Expatriates in Chongqing also like hotpot.
Tina Redshaw, the British consul general in Chongqing, says she loves spicy hotpot. She told a media conference in December that she was impressed that Chongqing had so many hotpot restaurants.
"Although I eat at different hotpot restaurants every day, I cannot eat at all the hotpot restaurants in only two years," she says.
Kossi A. Vanessa from Benin in West Africa, has studied in Chongqing for five years.
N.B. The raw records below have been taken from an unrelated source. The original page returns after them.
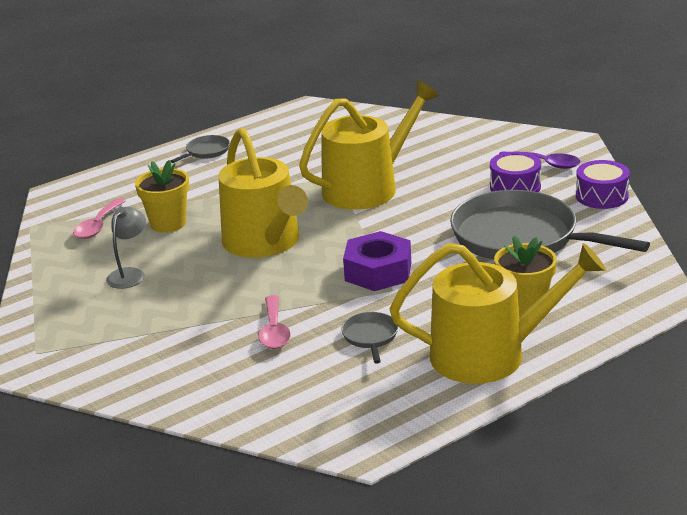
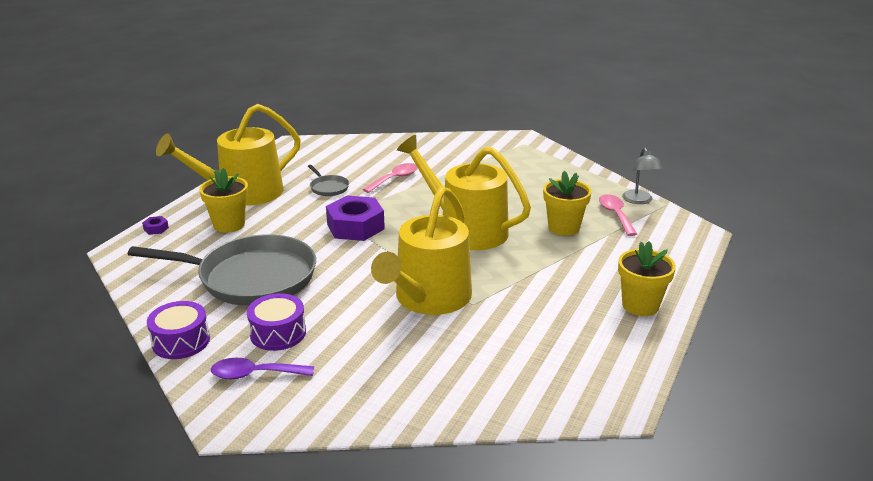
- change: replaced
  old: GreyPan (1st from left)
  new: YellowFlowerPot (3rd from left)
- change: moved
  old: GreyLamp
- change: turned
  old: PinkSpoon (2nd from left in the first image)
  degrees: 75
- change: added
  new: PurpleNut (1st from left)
She says if she leaves Chongqing after graduation, hotpot is what she will miss the most about the city.
"I will definitely miss it, though I cannot really eat super spicy food, but the hotpot is a delicious memory of the city," the 26-year-old says.
Chongqing hotpot is very versatile and does not always have to be spicy. The dish can be adapted to many flavors to suit diner's tastes.
Nie believes Chongqing hotpot will go further if the city promotes hotpot culture and expands the image of the brand.
Chongqing hotpot is a big name across the country, even the world. However, Chongqing businessmen lack awareness of how to improve the brand of the cuisine, Nie says.
"I am obsessed with hotpot culture," Nie says. "I want to do something to let people know more about Chongqing hotpot."